AWS for Front-End Engineers (ft. S3, Cloudfront & Route 53) Creating Another IAM User and Policy
This course has been updated! We now recommend you take the AWS For Front-End Engineers, v2 course.
Transcript from the "Creating Another IAM User and Policy" Lesson
[00:00:00]
>> Steve Kinney: We wanna create a user for Travis, and we want it to have a limited set of functionality that only our CI, CD deployment bot, robot, if you will, should have, right? So we don't wanna use our administrator account, because that's got a lot of power. Also we're using that for administratoring.
[00:00:20] So this is what I was talking about before which is that principle of least access. So what we want to do is create an account that can do exactly what it needs to do and ideally no more. So we're gonna create a user that can do two things right.
[00:00:33] What are the two things that Travis needs to do? It needs to push a new buildup to S3, and it needs to invalidate the CloudFront cache. So we're gonna allow it to write to S3. And we'll go ahead and allow it to invalidate CloudFront caches. Those are the two things that we will let it do, and we will use that user and will set those environment variables there.
[00:00:52] So then Travis will then use that new Travis user that we're creating with it's policies and abilities. And if something happens, it's at least a limited scope of damage. You're still gonna get paged if that key gets loose somehow, but it's definitely not as bad. So we'll start by going into policies.
[00:01:10] Before we attached a policy directly to a user. We're gonna make effectively a custom policy at this point doing the two things that we want Travis to do, write to a particular S3 bucket and invalidate CloudFront caches. So we can go ahead and hit create policy. We start by hitting Choose a service.
[00:01:28] And we'll say S3. We'll say it can write, and then what we're going to say, it can't just write to any bucket. It can only write to the super important website. Or in your case, whatever your bucket name is.
>> Steve Kinney: All right, so we're going for this superimportantwebsite.com bucket, and like I said, since we're generating fingerprinted assets, it will be like you can put whatever ones you want in there, but only this bucket.
[00:02:02] Let's also say add, and we'll say CloudFront. And what this gonna do is you can say Write. We can also get very specific. You can create an invalidation and that's it, right. Cuz maybe this isn't great. [LAUGH] That seems problematic, cool. And, we'll review this policy. We'll name it CIdeploy.
[00:02:32] And, we'll have limited write access to the CloudFront. And it will be able to write to our S3 bucket. Create that policy, all right. Cool and now we need to create a user with that policy. So we'll add a user, we'll call it Travis, we'll give it programmatic access.
[00:02:51] Travis CI does not need to be going to the console and playing with anything.

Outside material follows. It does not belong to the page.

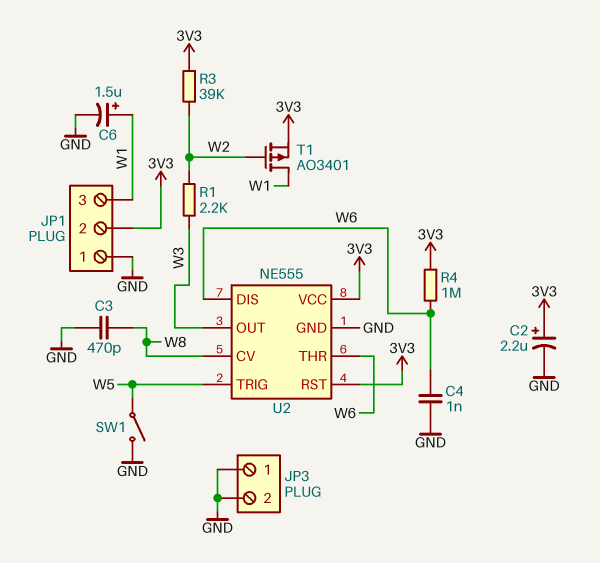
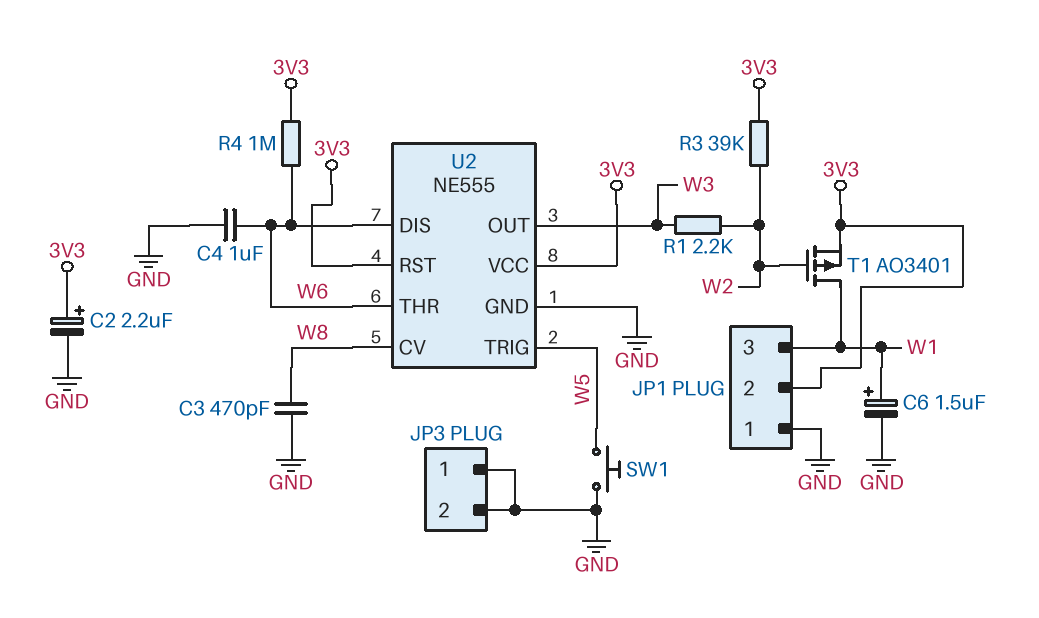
C4: 1nF (GND, W6) -> 1uF (GND, W6)
SW1: switch (GND, W5) -> button (GND, W5)

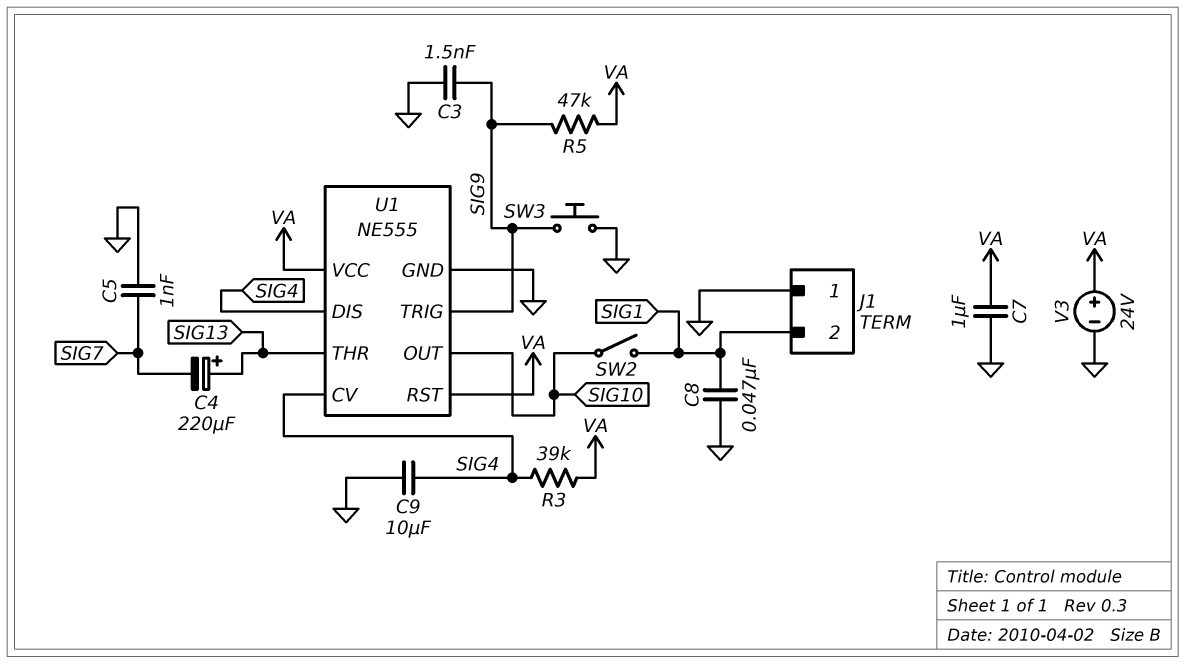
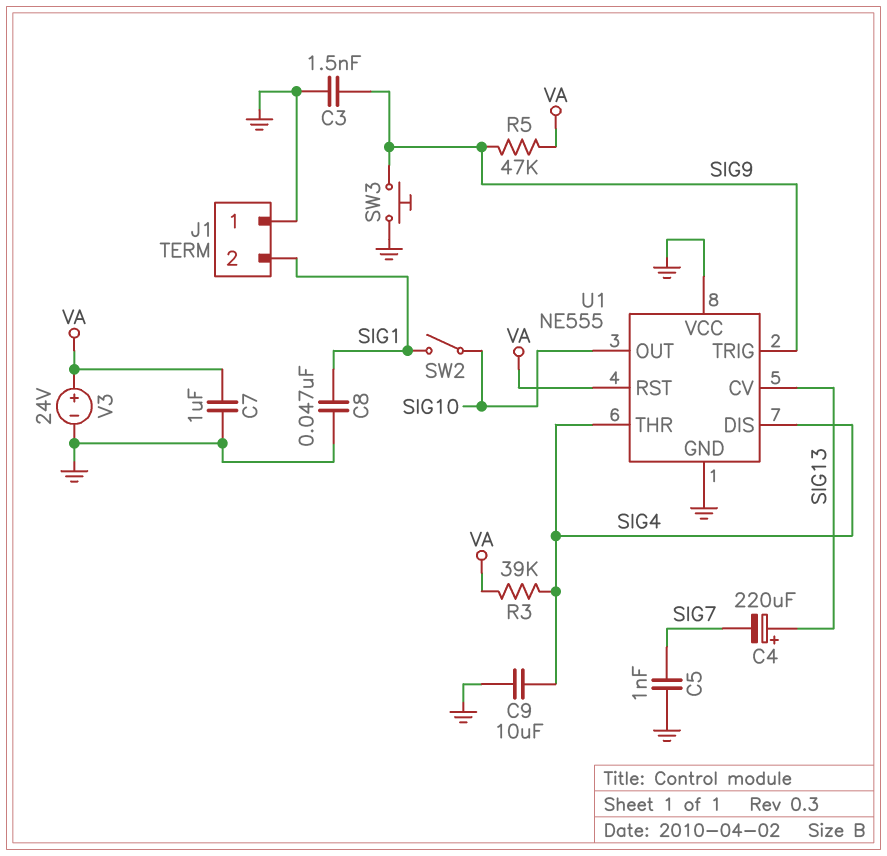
U1 pin CV: SIG4 -> SIG13
U1 pin THR: SIG13 -> SIG4
U1 pin VCC: VA -> GND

And we'll attach an existing policy directly and we'll find that CIDeploy policy.
>> Steve Kinney: We'll go ahead, we'll review it, we'll create the user, and we will download that CSV. Now, we're going to take a quick break and what we're going to do is we're going to go to the settings.
[00:03:19]
>> Steve Kinney: And I have some values in here from earlier. This is my S3 bucket. This is my CloudFront ID. These are what I need to change with this new user. This is going to be the user, the csv I just downloaded. So we'll wipe these two out. All right, we're gonna make sure that this is set to off, so that we don't see the new keys that we add.
[00:03:41] And I'm just gonna quickly pop in that AWS access ID. And that AWS secret key so that Travis can now use the new Travis user that we just created. All right we're back. I have my new AWS access key and secret access key. Right, you might've just added it for the first time.
[00:03:59] I replace some existing ones. So what I'm gonna do now is I'm going to make a change to the page, and I am going to go ahead and push it up. So if I go back to Visual Studio Code, I did previously change this to a bright green color on top of that kind of like neon pink header that we had before.
[00:04:19] And changed the title. Let's change one additional thing. Let's find something nice and obnoxious. Let's take whatever the active one is. Let's pick a nice new color. Anyone have color preferences? You know this site has a certain aesthetic feel to it.
>> Speaker 2: Salmon.
>> Steve Kinney: Salmon, let's just do it.
[00:04:43] I think that's a CSS, yeah, salmon. There we go. So we'll go ahead and we'll say Moar SALMON and we'll push that up.